Guest iin London  is an Indian Hindi comedy film, written and directed by Ashwni Dhir.  It stars Kartik Aaryan, Kriti Kharbanda, Paresh Rawal and Tanvi Azmi. Produced by Panorama Studios and co-produced by Nishant Pitti. It was released worldwide on 7 July 2017, to negative reviews from critics.

Plot
The film revolves around Aryan Shergill (Kartik Aaryan) and his girlfriend Anaya Patel (Kriti Kharbanda) life, which takes a turn when uninvited guests visit them in London.

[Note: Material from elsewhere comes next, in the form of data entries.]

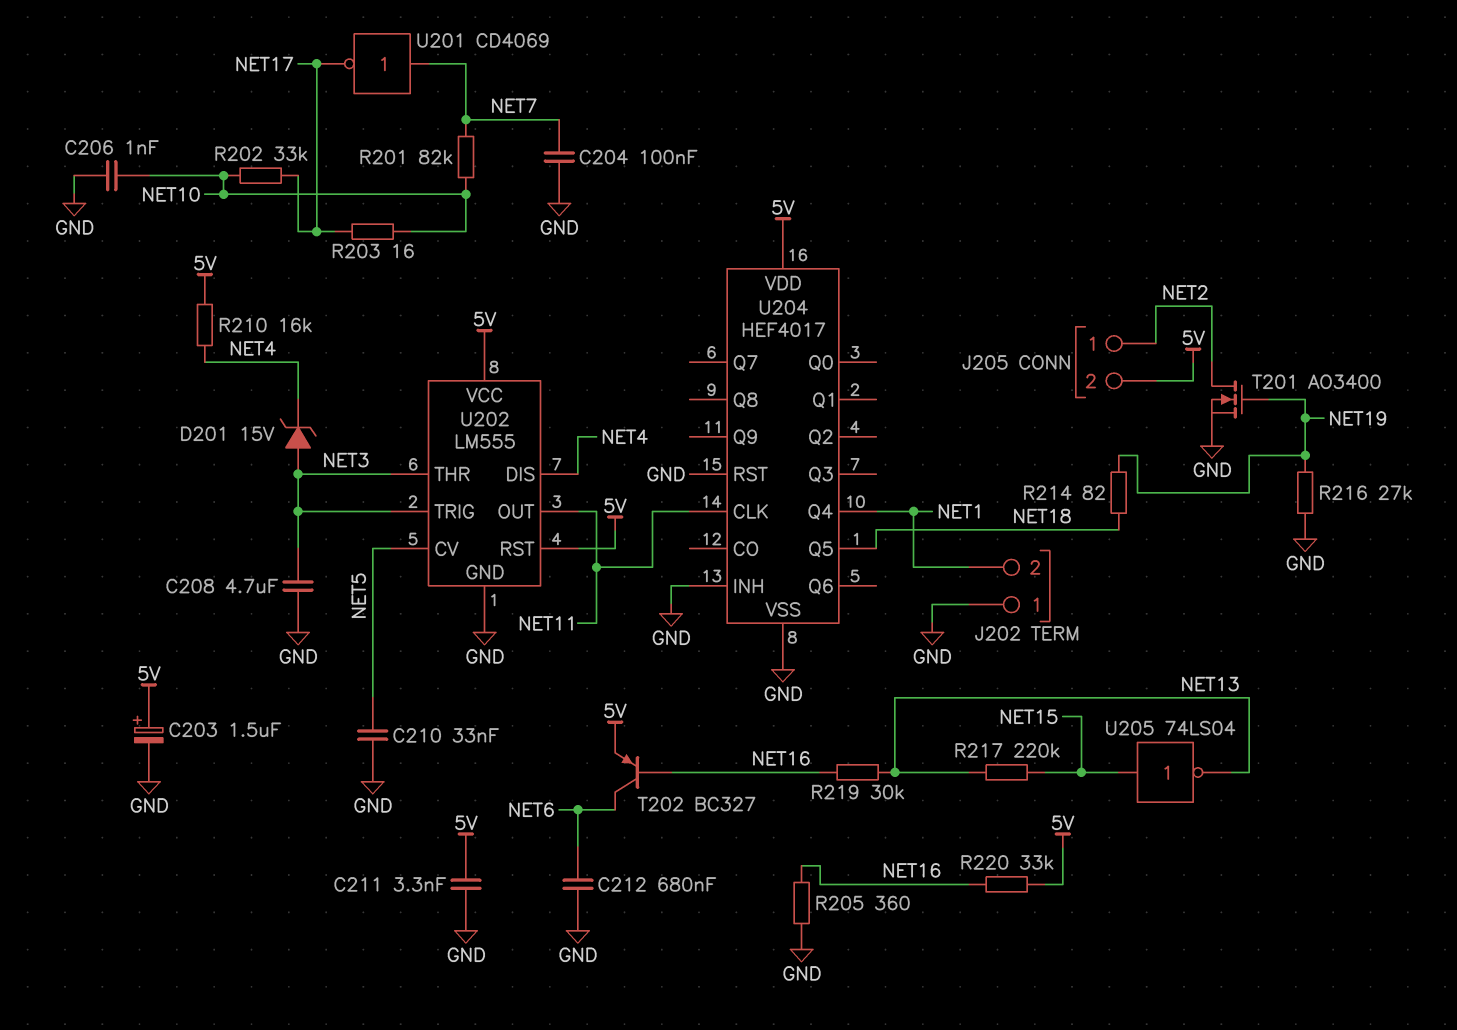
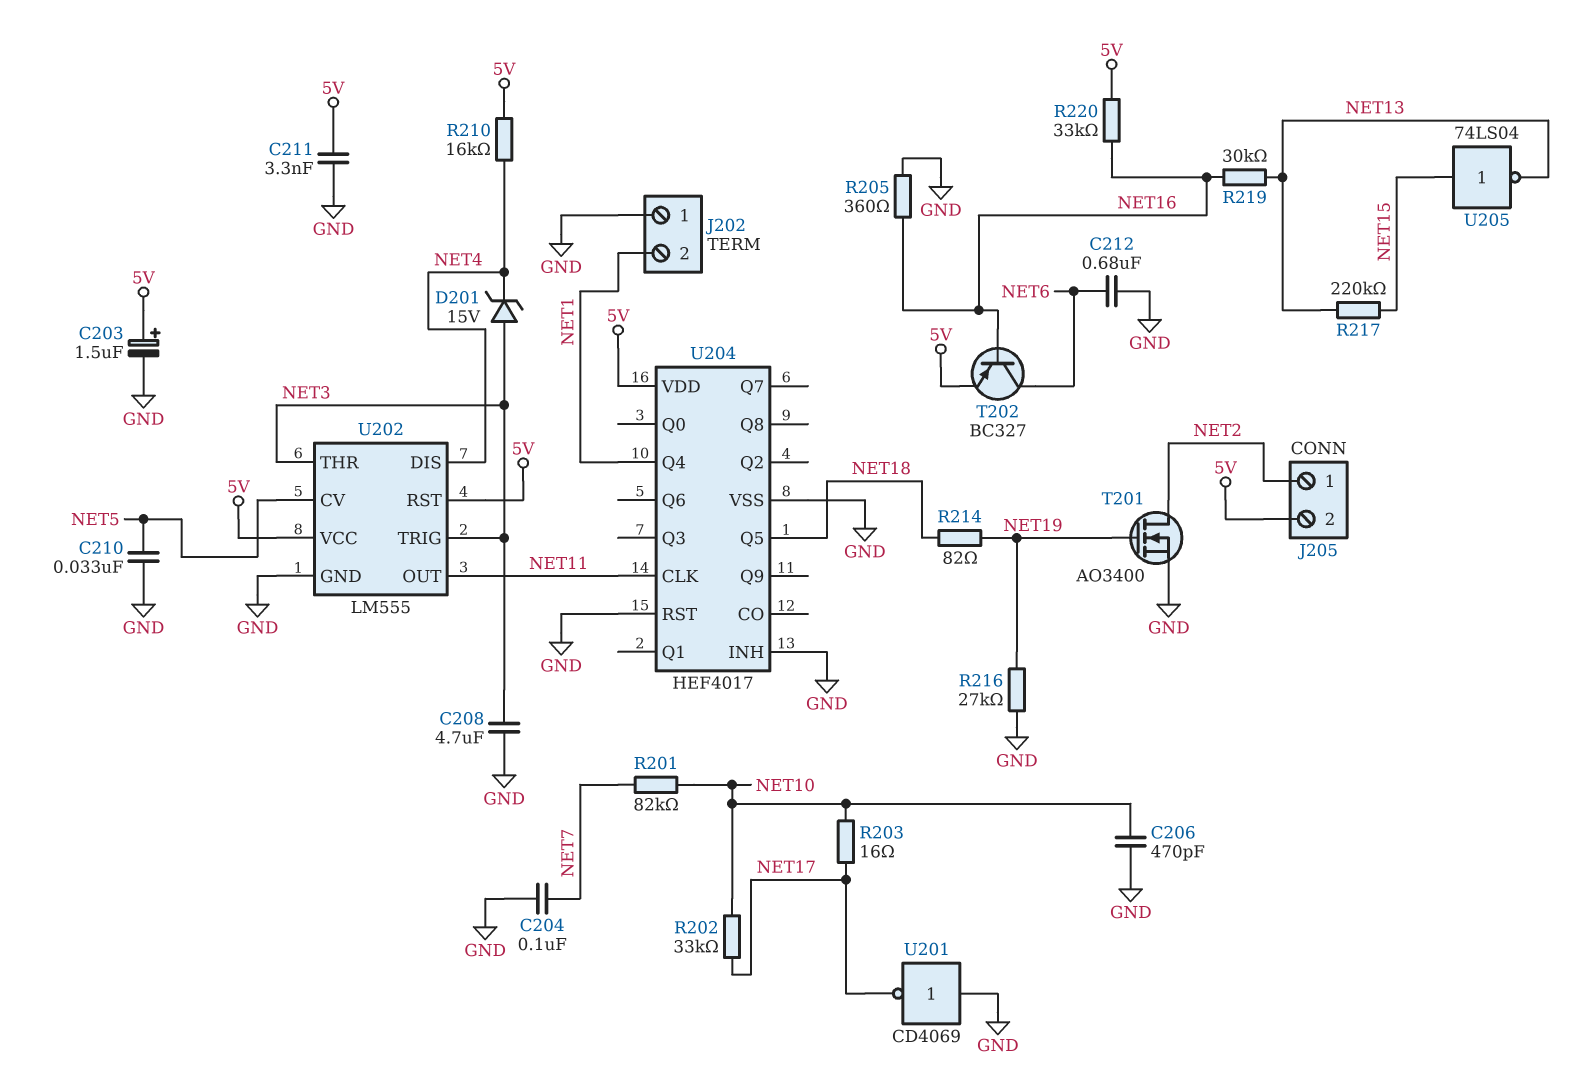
C206: 1nF (GND, NET10) -> 470pF (GND, NET10)
U201: NOT CD4069 (in NET7, out NET17) -> NOT CD4069 (in GND, out NET17)

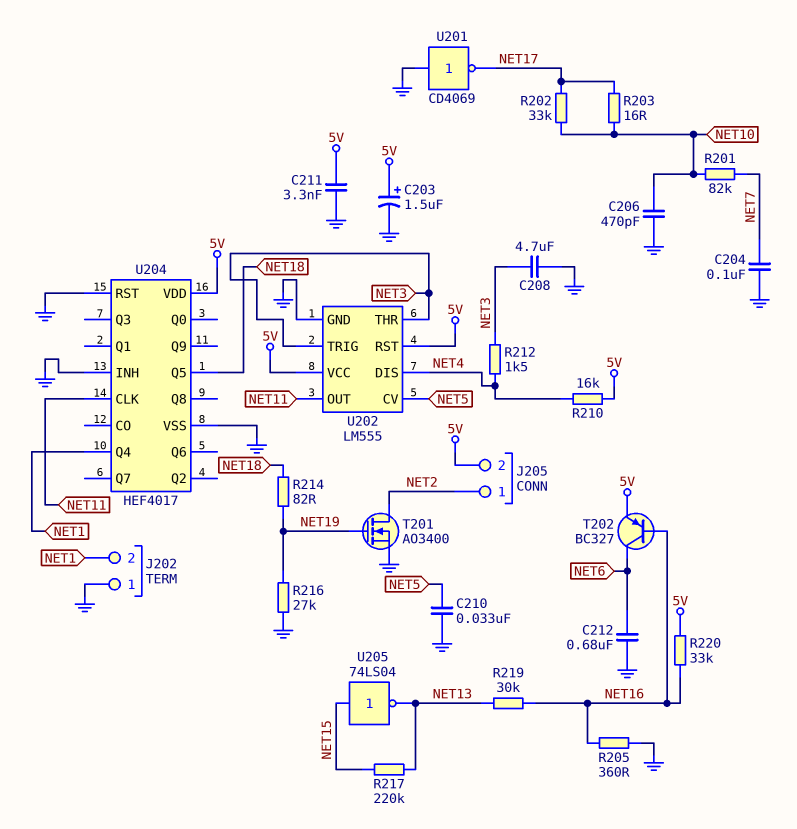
D201: zener 15V (A NET3, K NET4) -> none
R212: none -> 1.5k (NET3, NET4)

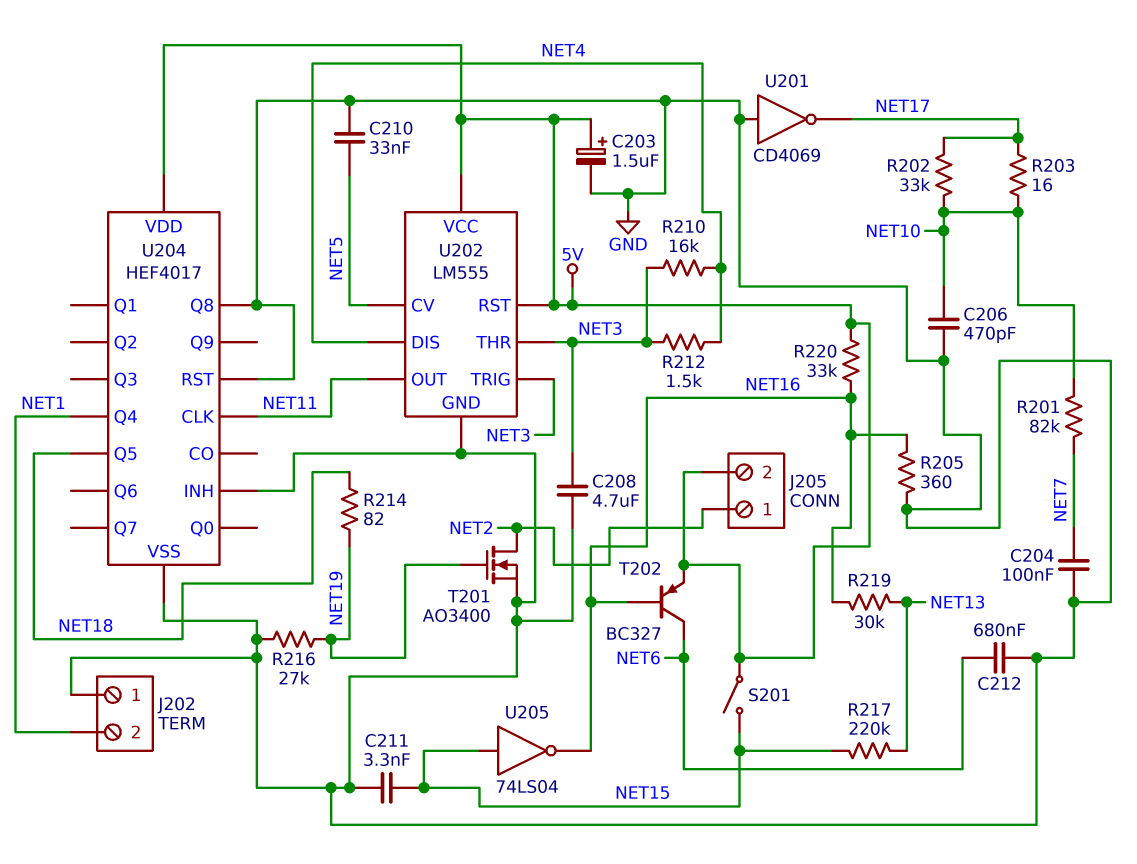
C211: 3.3nF (5V, GND) -> 3.3nF (GND, NET15)
R210: 16k (5V, NET4) -> 16k (NET3, NET4)
S201: none -> switch (5V, NET15)
U204 pin Q8: none -> GND
U205: NOT 74LS04 (in NET15, out NET13) -> NOT 74LS04 (in NET15, out NET16)

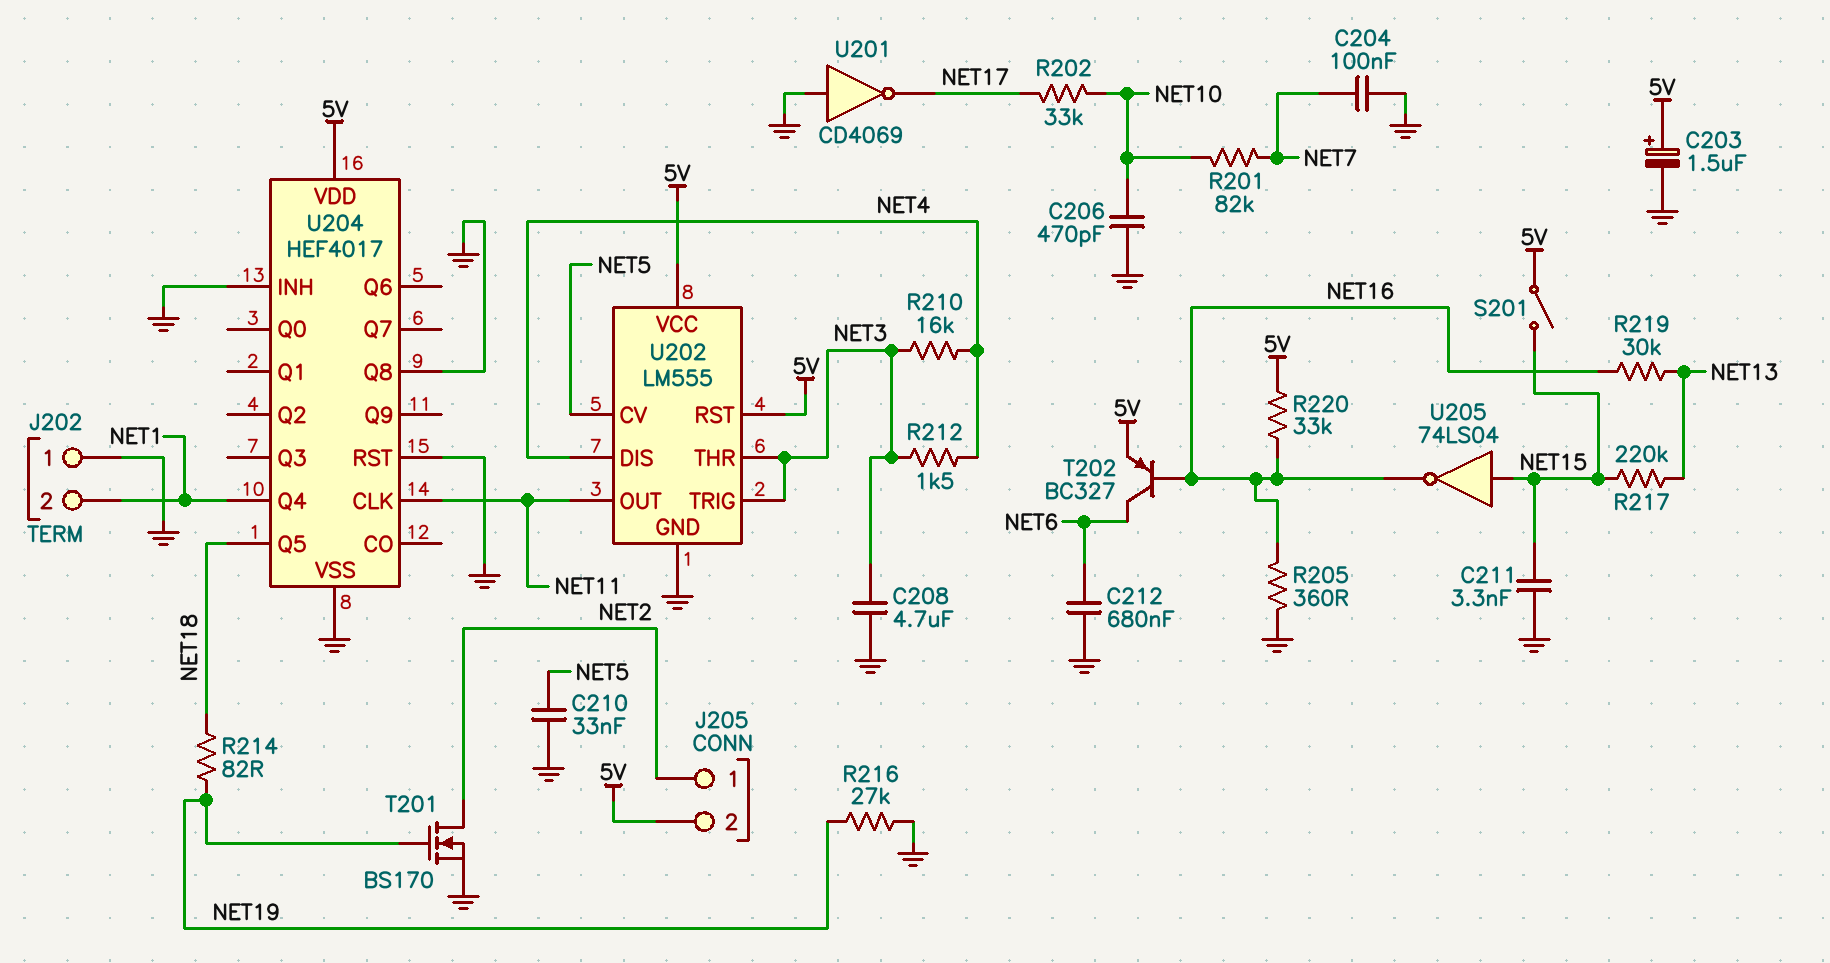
R203: 16 (NET10, NET17) -> none
T201: NMOS AO3400 (G NET19, D NET2, S GND) -> NMOS BS170 (G NET19, D NET2, S GND)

Aryan Shergill is a migrant worker  in the UK, but his working visa expires. He resolves to arrange a sham marriage in order to obtain indefinite leave to remain, and ultimately British citizenship. He chooses Anaya (a taxi driver), promising to give her £7,000 in return. They conspire to have a fake marriage by lying to the court. Aryan takes Anaya to his home to make the court believe them. A few days later, Gangasharan and Guddi (Chacha and Chachi ji) visit them, telling them that they are Aryan's relatives. He takes them home, and makes Anaya somehow accept them for a few days. Chacha and Chachi ji get Aryan and Anaya married. On their marriage night Aryan gets drunk and confesses his love to Anaya. Some days later Anaya also tells him that she loves him and things start smoothening somewhat.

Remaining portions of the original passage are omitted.